Medium/Technique Woodblock print (nishiki-e); ink and color on paper
Dimensions Vertical ôban; 36 x 24.6 cm (14 3/16 x 9 11/16 in.)
Credit Line William Sturgis Bigelow Collection
Accession Number11.28900
NOT ON VIEW
ClassificationsPrints
Nozarashi Gosuke is a fictional character who first appeared in a novel published in 1809, Honchō suibodai zenden (literally The Altar of Drunkenness in Japan, with wordplay on the Japanese title of the translated Water Margin), written by Santō Kyōden (1761–1816) and illustrated by Utagawa Toyokuni (1769–1825), the teacher of both Kuniyoshi and Kunisada. In the story, Gosuke is a disciple of the great Zen master Ikkyū Sōjun (1394–1481), but he only spends half of each month serving in the temple. The other half of the month he roams as an unruly otokodate, or street knight, a term for a fashionable, streetwise young man who uses his martial arts skills to fight oppression. The character was so appealing that he appeared in a number of kabuki plays as well, but Kuniyoshi presents him here as a “real,” historical personage, one of a set of ten. Ikkyū was known for carrying a skull on a stick to remind those around him of the evanescence of human life, and Gosuke echoes this teaching by wearing a black kimono with a pattern of skulls. Upon close inspection, the skulls are revealed to be made up of clusters of cats and kittens, an inside joke by cat-loving Kuniyoshi. Skulls also appear on the purple priest’s cape that Gosuke wears draped over the black kimono, but these skulls are made of lotus leaves. Finally, a worn wooden clog dangles from the hilt of Gosuke’s sword, with strands of grass threaded through the skull-like holes for the thongs, so that it parodies Ikkyū’s skull on a stick.
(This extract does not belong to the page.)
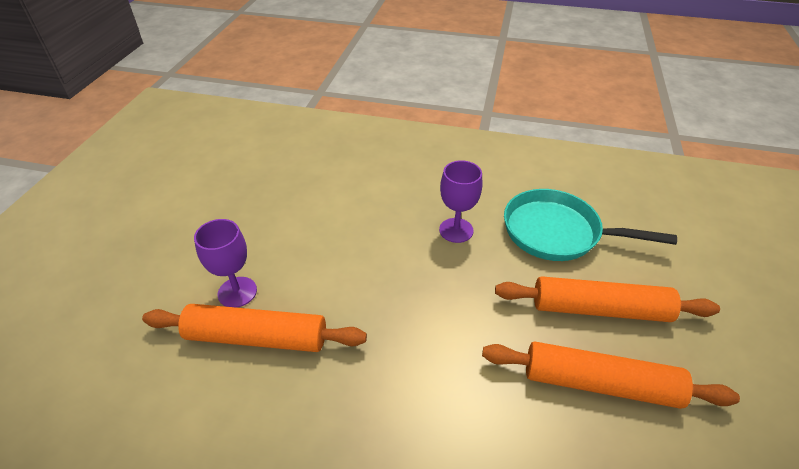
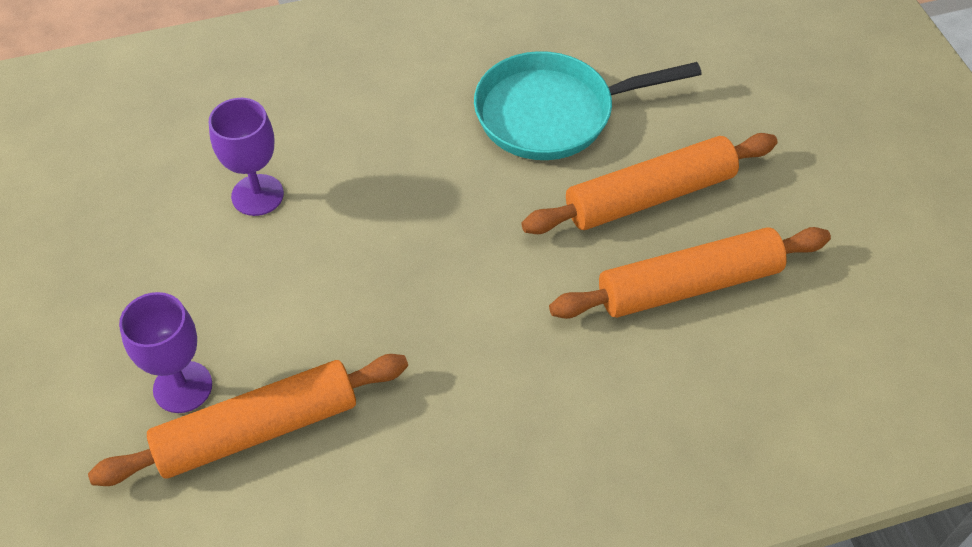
camera: 30 degrees left, 10 degrees up
(456, 230) = (423, 166): purple goblet -> purple goblet (257, 195)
(Sarah E. Thompson, from MFA Publications, Kuniyoshi X Kunisada (2017), pp. 226-7.)

Catalogue Raisonné MFA, Kuniyoshi X Kunisada (2017), #10; MFA, Kuniyoshi & Kunisada (2016), #7; Iwakiri 2011, #62; Schaap, Heroes and Ghosts (1998), #58; Robinson, Kuniyoshi: The Warrior-Prints (1982), list #S40.4
DescriptionMFA impressions: 11.26092, 11.28900
Signed Ichiyûsai Kuniyoshi ga
一勇斎国芳画
Marks Censor's seal: Hama
No blockcutter's mark
改印:浜
彫師:なし
InscriptionsPoem by Ryûkatei Tanekazu (1807-58): Adashino no/ someiro medatsu/ Date yukata/ tsumakuru juzu ya/ tsuyu no shiratama

「仇し野の 染色めたつ 伊達ゆかた つまくる数珠や 露のしら玉 柳下亭種員」

What striking colors--/ a graveyard theme dyed into/ a flashy garment--/ are those prayer beads wrapped around/ or pale white droplets of dew? (SET trans.)
ProvenanceBy 1911, purchased by William Sturgis Bigelow (b. 1850 - d. 1926), Boston [see note 1]; 1911, gift of Bigelow to the MFA. (Accession Date: August 3, 1911)

NOTES:
[1] Much of Bigelow's collection of Asian art was formed during his residence in Japan between 1882 and 1889, although he also made acquisitions in Europe and the United States. Bigelow deposited many of these objects at the MFA in 1890 before donating them to the Museum's collection at later dates.